顕微鏡下で行う手術とちがう点は、耳の後ろを切開しないというところです。そのため、耳の中での操作だけで手術ができ、患者様のお身体や生活への負担が少なくて済みます。また、消毒、ガーゼを当てること、圧迫することなどの必要がありませんので、手術に使う特殊なスポンジと綿球を耳の中に詰めただけの状態でお家にお帰りいただけます。
入院する必要がなく、手術にかかる時間はおよそ60分〜90分ほどに短縮されます。術後の通院は1週間目が初回となります。
現在、鼓室形成術を日帰りで行っている医療機関は、全国的に見てもほとんどありません。さらに内視鏡下耳科手術を局所麻酔日帰りで行っている医療機関は当院だけです。
しかし、その手術の効果は入院での手術と何も変わりませんし、安全で負担が少なく受けていただけます。
慢性中耳炎のQ&A
難聴かもしれないですが慢性中耳炎なのでしょうか?
まず受診していただいて聴力検査を行って、難聴があるかないかを調べることが必要です。難聴があるなら、原因がどこにあるかを検索してみることが重要です。難聴には様々な疾患があります。原因のはっきりしたものから遺伝性と考えられるものまで、治療により治りうるものかどうかを鑑別します。治りうるものの中に慢性中耳炎も含まれます。
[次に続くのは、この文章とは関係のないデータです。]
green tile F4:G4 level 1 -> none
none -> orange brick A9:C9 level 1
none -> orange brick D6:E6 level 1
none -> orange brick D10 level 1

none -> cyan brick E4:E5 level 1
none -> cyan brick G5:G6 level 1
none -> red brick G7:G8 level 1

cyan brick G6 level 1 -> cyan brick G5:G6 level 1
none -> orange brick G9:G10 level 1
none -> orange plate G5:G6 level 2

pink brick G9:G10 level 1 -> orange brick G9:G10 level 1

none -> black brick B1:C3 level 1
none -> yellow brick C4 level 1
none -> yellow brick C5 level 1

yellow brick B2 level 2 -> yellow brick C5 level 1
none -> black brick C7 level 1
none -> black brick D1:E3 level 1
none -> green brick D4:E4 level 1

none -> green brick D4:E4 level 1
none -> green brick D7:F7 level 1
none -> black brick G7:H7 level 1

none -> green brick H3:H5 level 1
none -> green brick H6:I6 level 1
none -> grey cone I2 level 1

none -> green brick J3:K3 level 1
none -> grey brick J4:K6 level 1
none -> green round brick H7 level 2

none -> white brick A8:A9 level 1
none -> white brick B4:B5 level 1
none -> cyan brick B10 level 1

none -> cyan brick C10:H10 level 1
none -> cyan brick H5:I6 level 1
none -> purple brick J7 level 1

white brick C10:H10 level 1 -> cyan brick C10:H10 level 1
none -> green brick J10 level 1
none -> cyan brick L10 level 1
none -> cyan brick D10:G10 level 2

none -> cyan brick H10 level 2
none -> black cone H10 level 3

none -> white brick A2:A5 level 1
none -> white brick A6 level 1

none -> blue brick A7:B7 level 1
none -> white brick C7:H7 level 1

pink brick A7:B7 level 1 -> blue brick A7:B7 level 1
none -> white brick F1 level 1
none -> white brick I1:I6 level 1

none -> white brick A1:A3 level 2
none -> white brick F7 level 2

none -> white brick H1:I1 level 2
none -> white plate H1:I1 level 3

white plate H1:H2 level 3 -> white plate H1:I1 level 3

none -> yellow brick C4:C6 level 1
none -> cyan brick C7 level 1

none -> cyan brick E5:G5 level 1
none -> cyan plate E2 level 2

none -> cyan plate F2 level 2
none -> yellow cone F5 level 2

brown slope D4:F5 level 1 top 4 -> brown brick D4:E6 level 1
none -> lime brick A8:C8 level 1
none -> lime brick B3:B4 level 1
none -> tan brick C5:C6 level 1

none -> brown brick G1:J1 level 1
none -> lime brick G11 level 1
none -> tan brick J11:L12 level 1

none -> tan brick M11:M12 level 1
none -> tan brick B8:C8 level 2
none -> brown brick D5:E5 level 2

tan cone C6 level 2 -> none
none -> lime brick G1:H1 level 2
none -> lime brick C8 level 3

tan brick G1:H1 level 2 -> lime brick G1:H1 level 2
慢性中耳炎の診断であれば、感音難聴を併発していなければ治る確率は高いと言えます。
他の耳鼻科で鼓膜に穴があるので手術が必要と言われましたが、手術をした方がいいのでしょうか?
基本的には手術をしたほうがいいです。鼓膜を閉じることで聴力の改善が少ない場合もありますが、わからない間に耳垂れが出ていて感染を繰り返していることがあります。それにより穴のない耳に比べて感音難聴の進み方が早くなります。穴のない健康な炎症のない鼓室の状態であれば難聴の進度も炎症により早まることはありません。できるだけ早いうちに手術を受けて治しておいたほうが良いと言えます。
長い間、耳垂れを繰り返していますが慢性中耳炎なのでしょうか?
耳垂れが出るからと言って慢性中耳炎とは限りません。習慣的に耳を触る癖のある人では外耳炎により外耳道の皮膚から滲出液がくりかえし出ています。これにより薄い膜のような耳垢も増えます。慢性中耳炎による耳垂れより外耳炎による耳垂れの方のほうが圧倒的多いようです。習慣的な耳掃除はやめましょう。また子供時代に鼓膜にチューブが入っていた人や簡単な鼓膜の閉鎖術を受けた人の中に慢性鼓膜炎になる方がいます。この場合は耳垂れを繰り返し、なかなか耳垂れを止めることが困難な場合があります。一度正確な診断を受けてください。